事のおこりはいつも突然に
彼は悲鳴を上げそうになって目が覚めた。
心臓が早鐘のように打っている。
時生はゆっくりと身を起こし、のど元に左手をぎゅっと押し付けて、荒くなった息を抑えようとした。
真っ暗で何も見えない。
しかし彼は、何かが”見える”かもしれないことを恐れて目を閉じて、数秒間じっとしていた。
汗がじっとりにじみ出、それが寒気に変わり、彼は身震いした。
そして、そろそろと手を伸ばし、枕元の蛍光灯のスイッチを入れた。
ジーッと軽く唸るような音がして、15ワットの白熱灯が光を放ちだした。
彼はなおも身を固くしてじっとしている。
なにか、変化が起こるのを待っているように。
--なんてえ夢だーー
彼は心の中でつぶやいた。
いや、”夢”じゃない。”感覚”なんだ。
エレベーターが止まるとき、体が宙に浮いたように感じるあの感じ。
いや、それより、なんていうんだろう、吸い込まれるような感じ。 ど・こ・へ?
彼は、デジタル時計に目をやる。01:57。
ああ、あれはもう、”昨日”なのか・・・
そう考えると、彼はベッドにごろんと身を投げ出した。
昨日の昼近く、彼が大学へ午後の講義に出席するため家を出かけた時、ちょうど郵便屋がポストに何か差し込んでいったのだ。
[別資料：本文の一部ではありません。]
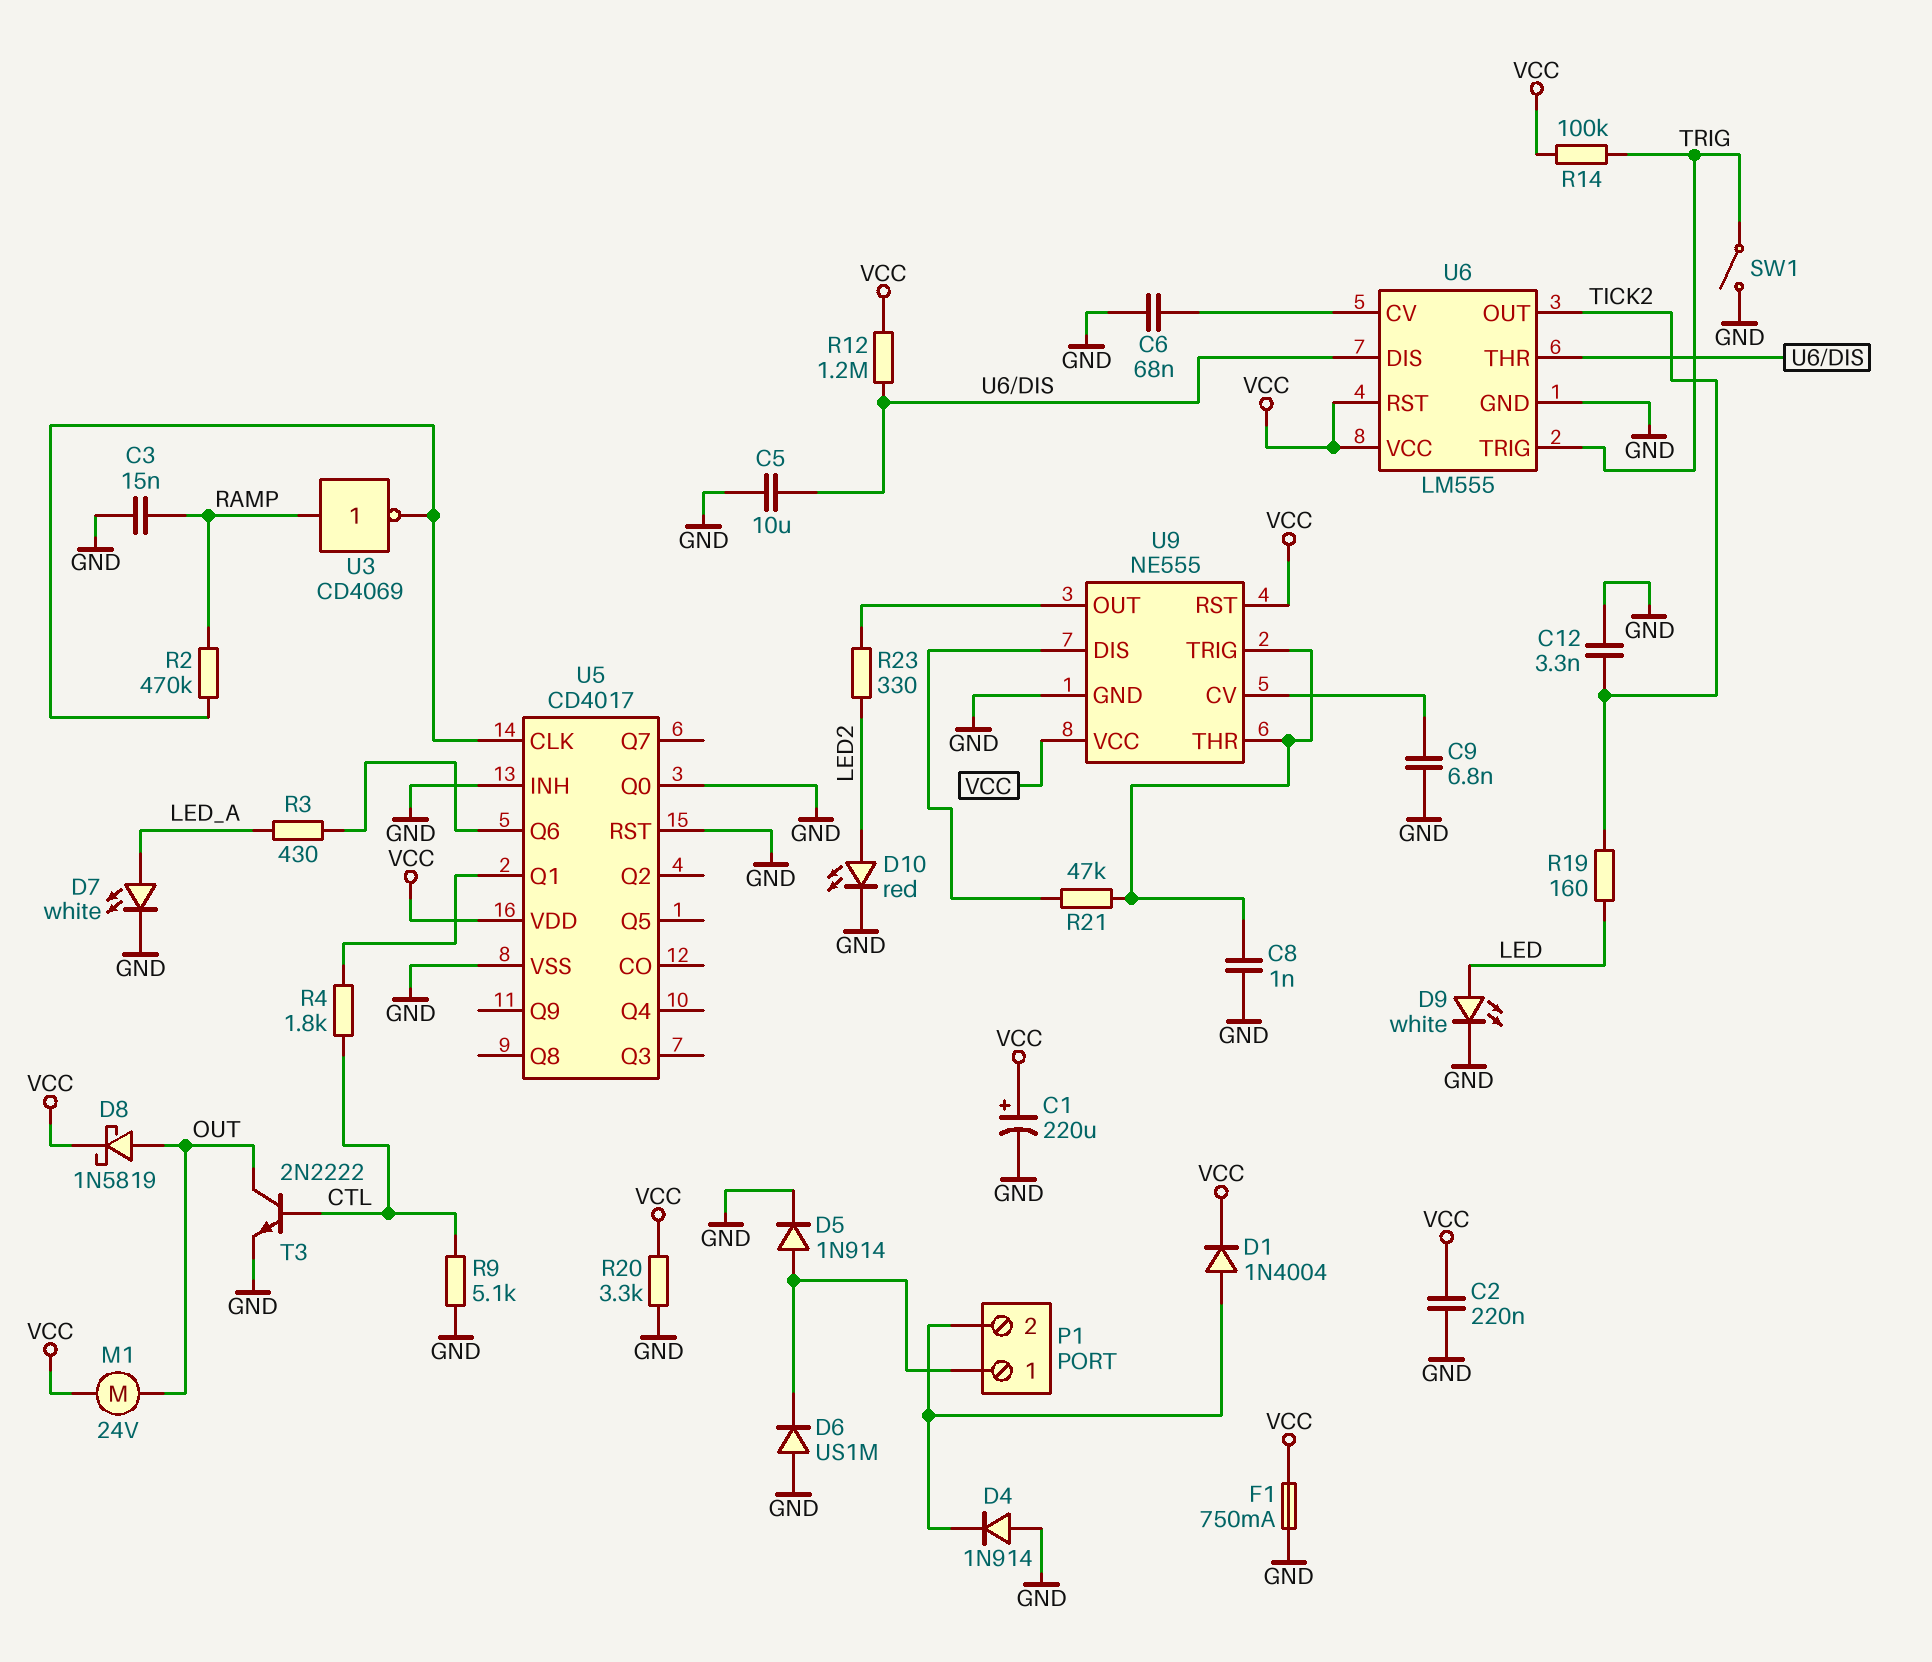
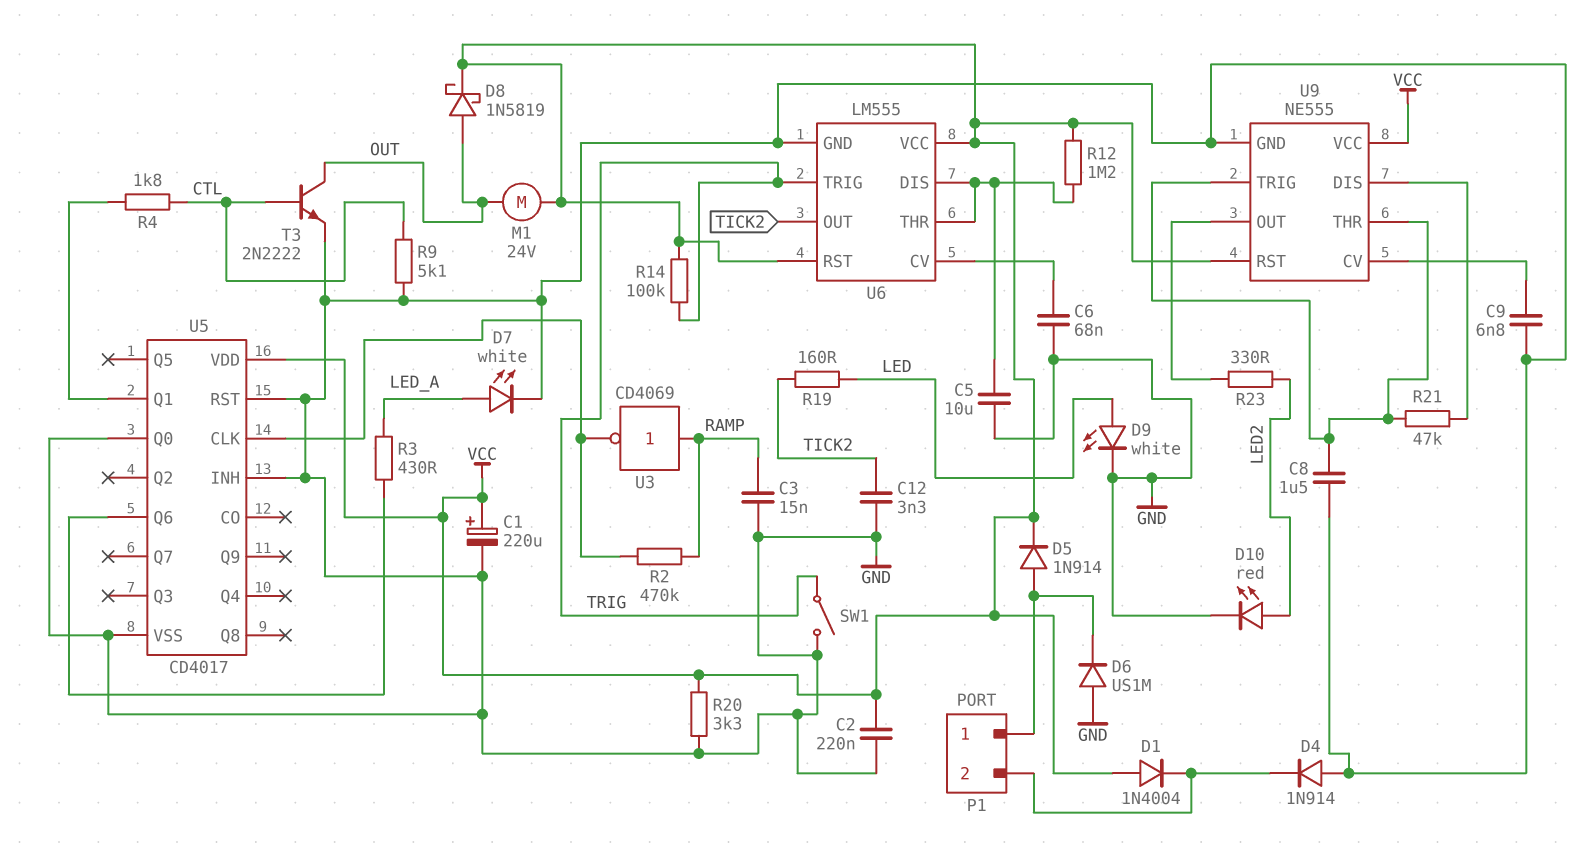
C8: 1nF (GND, U9/THR) -> 1.5uF (GND, U9/THR)
D1: diode 1N4004 (A P1/2, K VCC) -> diode 1N4004 (A VCC, K P1/2)
D5: diode 1N914 (A P1/1, K GND) -> diode 1N914 (A P1/1, K VCC)
F1: 750mA (GND, VCC) -> none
かれは、ひょいとのぞいて手紙を取り出し、あて名が自分宛てであることを確かめてから裏返した。
そのとき、彼は実際、鼓動がひとつ止まった気がした。
その差出人が <相模 小枝子> だったからである。
そして、その几帳面な、やや右上がりの角ばった字体は、確かに母のものでありーー母は、二か月前に逝ってしまったはずだった。
いや、はず、どころか、確実に、彼は母の最期に付き添っていたし、葬儀も済ませ、今はようやく落ち着いて、もう母がいなくなったその家で、一人暮らしを始めたところなのだ。
時生は凍りついたように、しばらく動けなかったが、そろそろと手紙をもう一度ひっくり返し、消印を確かめてみた。
札幌、5月17日ーー母が逝って2週間後の日付ではないか。
あの世を経由してきたんでなかったら、たぶん、何かの郵便事故で配達が遅れたんだろうけれど。
いま、彼は、ベッドの上にもう一度身を起して、机の上に無造作に放り出してあるその手紙を見つめた。
あの手紙の内容、それと、一か月前の変な易者の言葉。
突然に、それらがとんでもない意味を持って、彼を襲ったのだ。